Прошло уже 11 дней, как кадыровцы насильно забрали в Чечню из Нижнего Новгорода Зарему Мусаеву, мать правозащитника Абубакара Янгулбаева. По обвинению в двух эпизодах хулиганства ее поместили в спецприемник в Грозном, несмотря на инсулинозависимую форму диабета, которым она страдает. В каком состоянии здоровье Мусаевой, достоверно неизвестно – она якобы подписала заявление об отказе от адвоката, которого к ней за все эти дни так и не пустили.

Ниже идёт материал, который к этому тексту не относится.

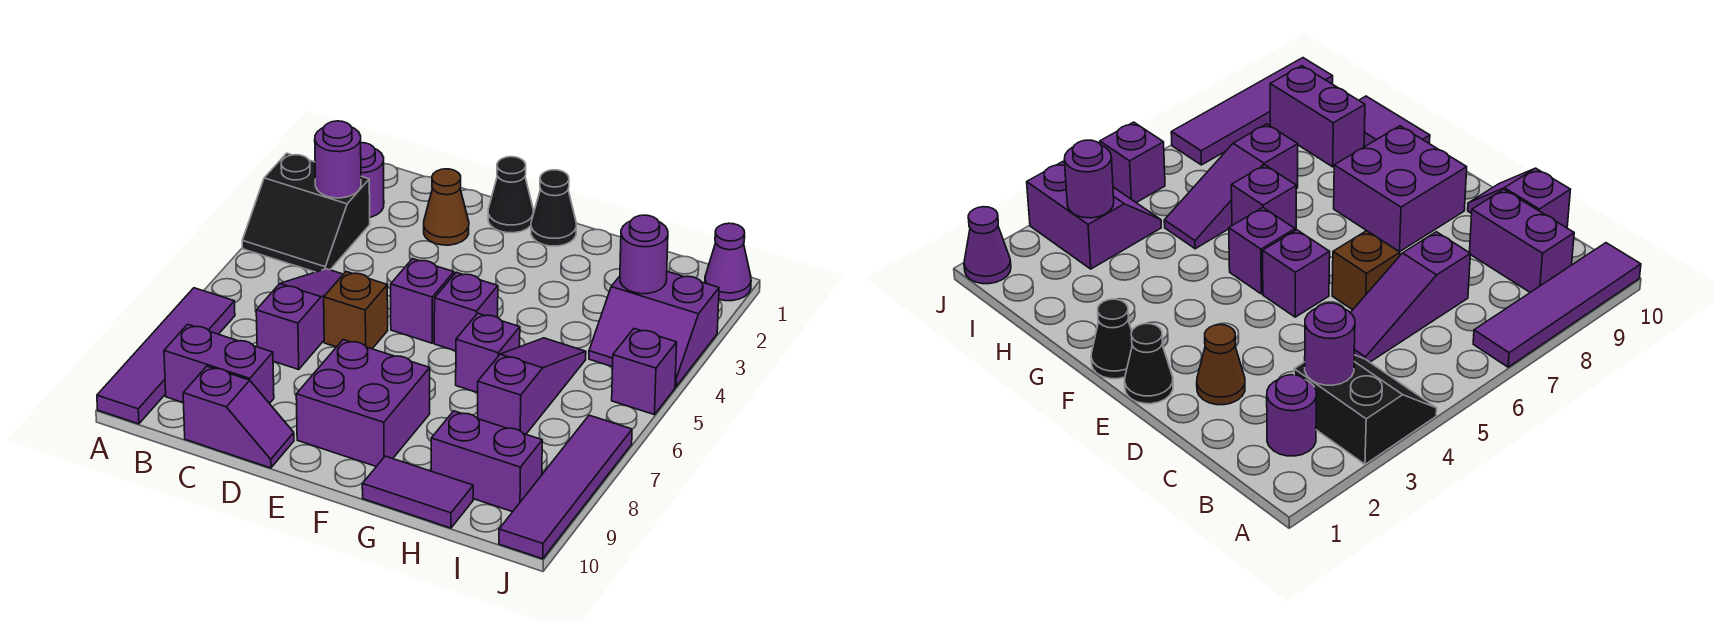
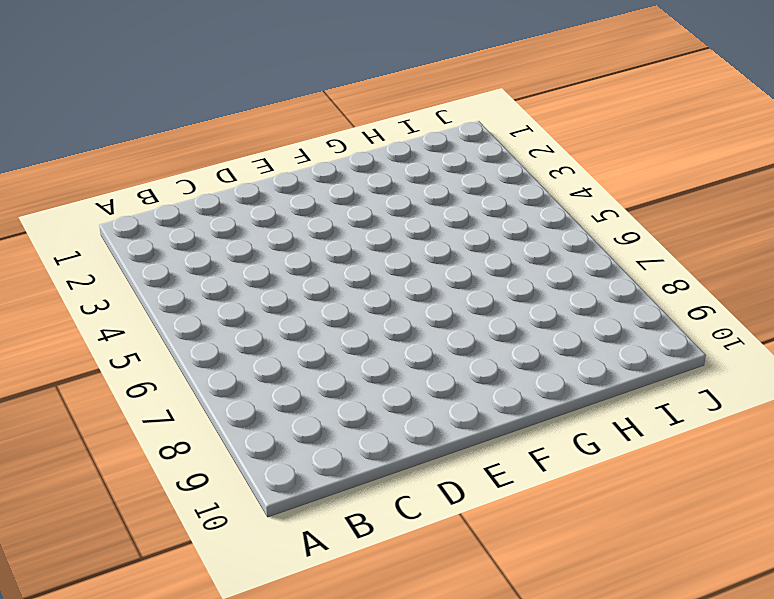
none -> black slope A3:B4 level 1 top 3
none -> purple tile A7:A10 level 1
none -> purple round brick B2 level 1

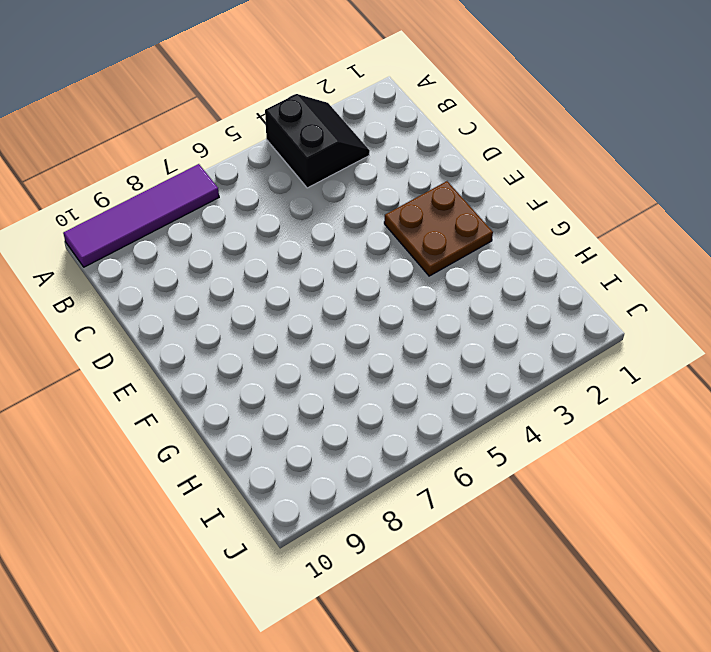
black slope A3:B4 level 1 top 4 -> black slope A3:B4 level 1 top 3
brown plate E2:F3 level 1 -> none
none -> purple round brick B2 level 1
none -> purple brick B9:C9 level 1
none -> purple slope C5:C7 level 1 top 7

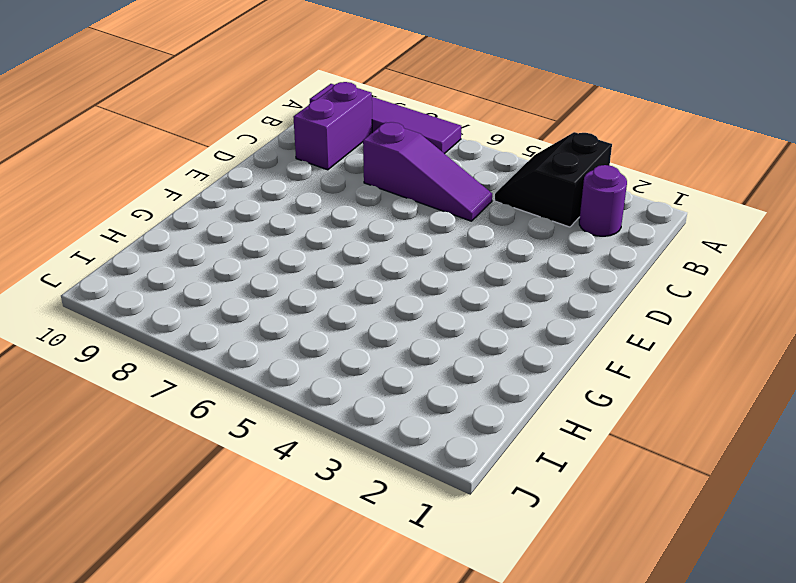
none -> purple slope C10:D10 level 1 top C
none -> brown cone D2 level 1
none -> brown brick D6 level 1

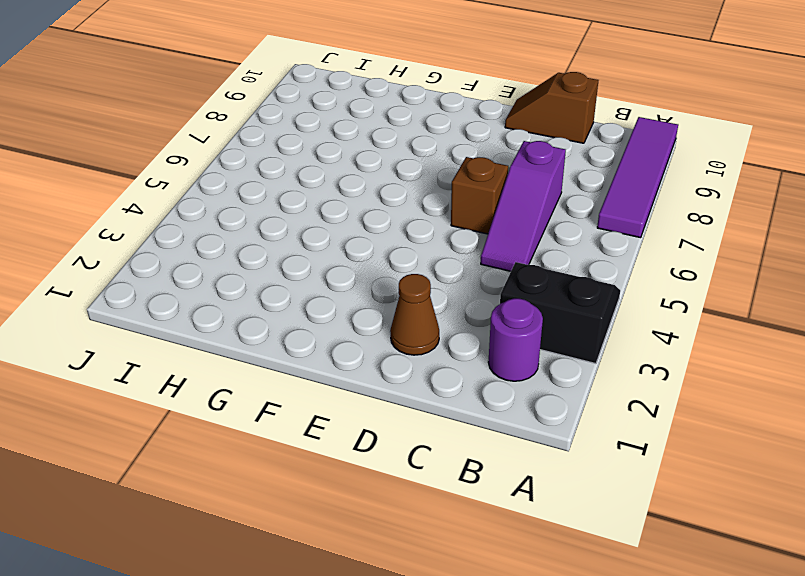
brown slope C10:D10 level 1 top C -> purple slope C10:D10 level 1 top C
none -> purple brick B9:C9 level 1
none -> black cone E1 level 1
none -> purple brick E5 level 1

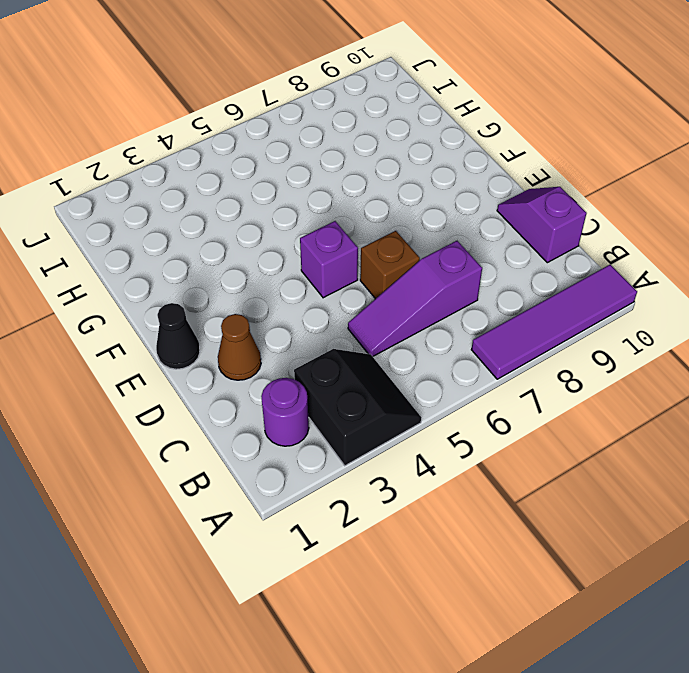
none -> purple brick B9:C9 level 1
none -> purple brick E8:F9 level 1
none -> black cone F1 level 1

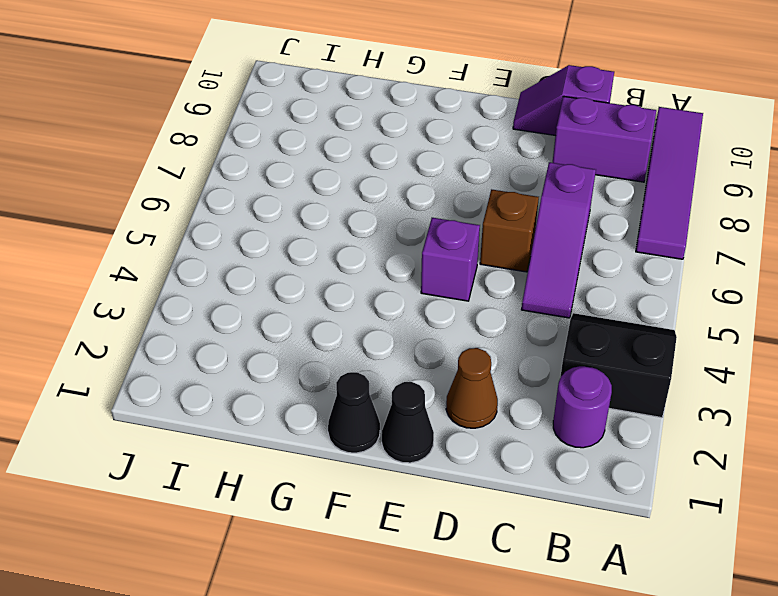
none -> purple brick E8:F9 level 1
none -> purple brick F5 level 1
none -> purple brick G6 level 1

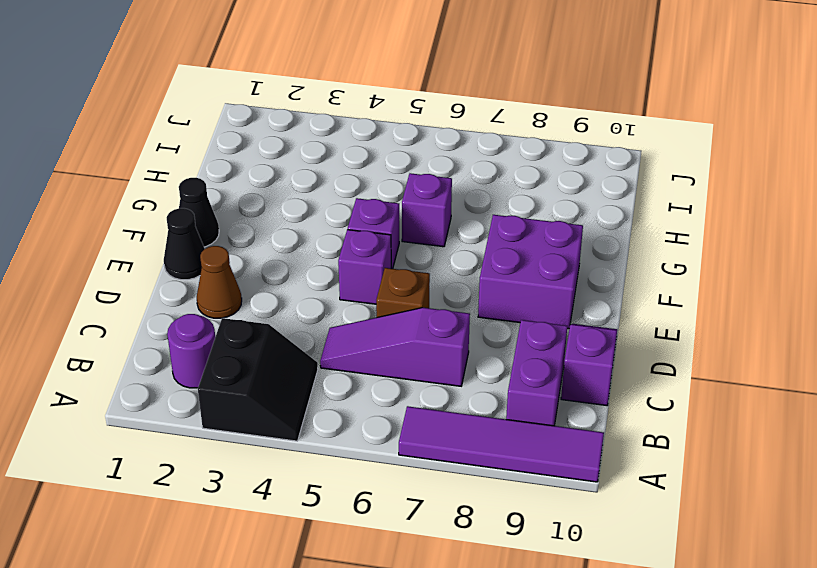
none -> purple tile G10:H10 level 1
none -> purple slope H5:H7 level 1 top 7
none -> purple brick H9:I9 level 1

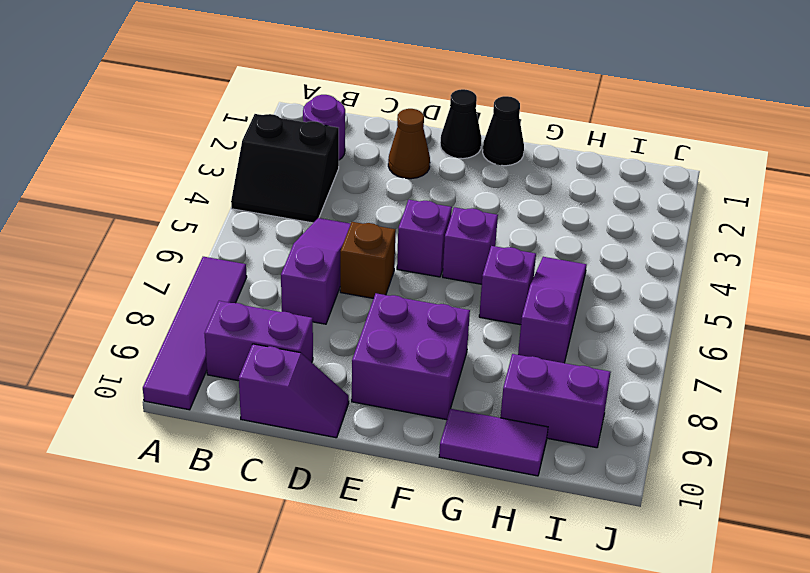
none -> purple slope I3:J4 level 1 top 3
none -> purple cone J1 level 1
none -> purple brick J5 level 1

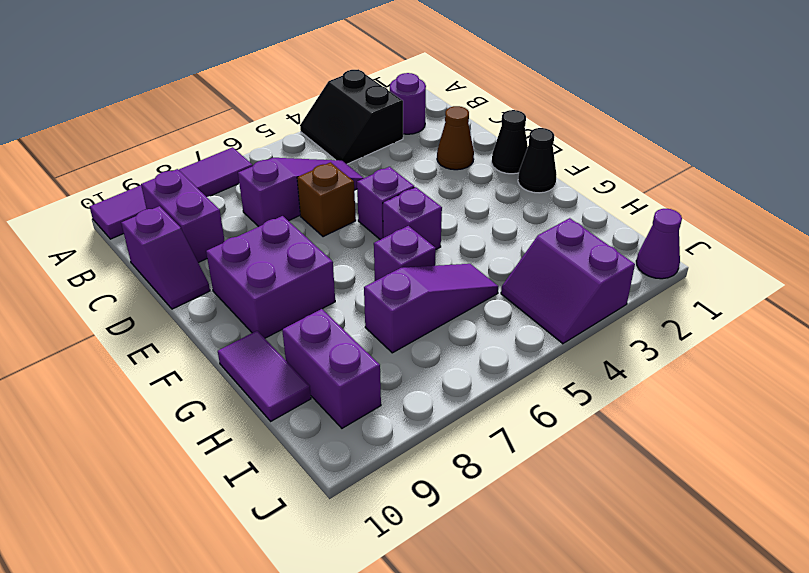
none -> purple brick J5 level 1
none -> purple tile J7:J10 level 1
none -> purple round brick B3 level 2

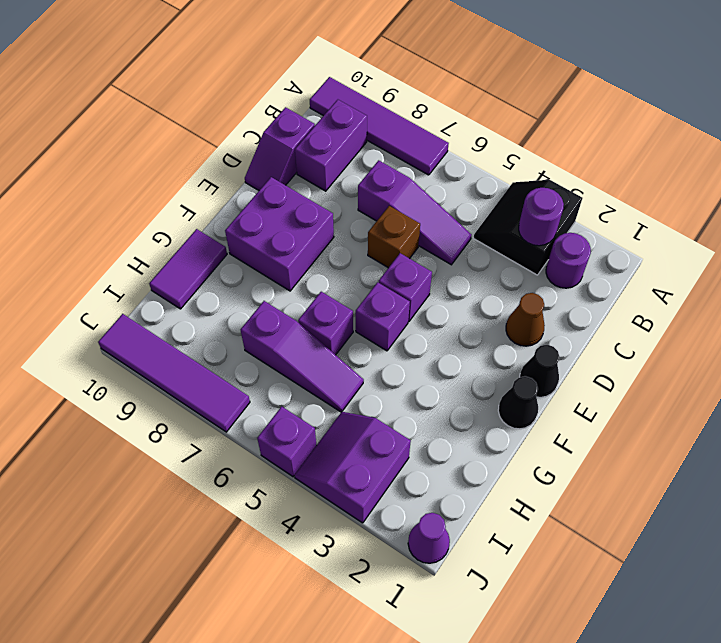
none -> purple brick H9:I9 level 1
none -> purple round brick I3 level 2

Когда это интервью готовилось к публикации, стало известно, что в Чечне на Мусаеву возбудили уголовное дело о применении насилия в отношении представителя власти. По этой статье ей грозит до 10 лет тюрьмы. Также дело возбудили на среднего сына Мусаевой – Ибрагима Янгулбаева обвиняют в публичных призывах к террористической деятельности.

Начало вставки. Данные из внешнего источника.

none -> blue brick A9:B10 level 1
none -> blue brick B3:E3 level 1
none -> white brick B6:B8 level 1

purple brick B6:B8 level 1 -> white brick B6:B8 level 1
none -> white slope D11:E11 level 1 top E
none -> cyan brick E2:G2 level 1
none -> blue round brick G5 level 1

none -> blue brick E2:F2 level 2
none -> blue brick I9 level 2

Пока от федеральных властей и силовиков нет никакой реакции, правозащитники, занятые в этом деле, подвергаются давлению и преследованию со стороны чеченских властей – за ними следят, их обвиняют в терроризме, а на подъезде, где проживает пожилая мама основателя "Комитета против пыток" Игоря Каляпина, неизвестные расклеили плакаты с обвинениями в "продаже отечества".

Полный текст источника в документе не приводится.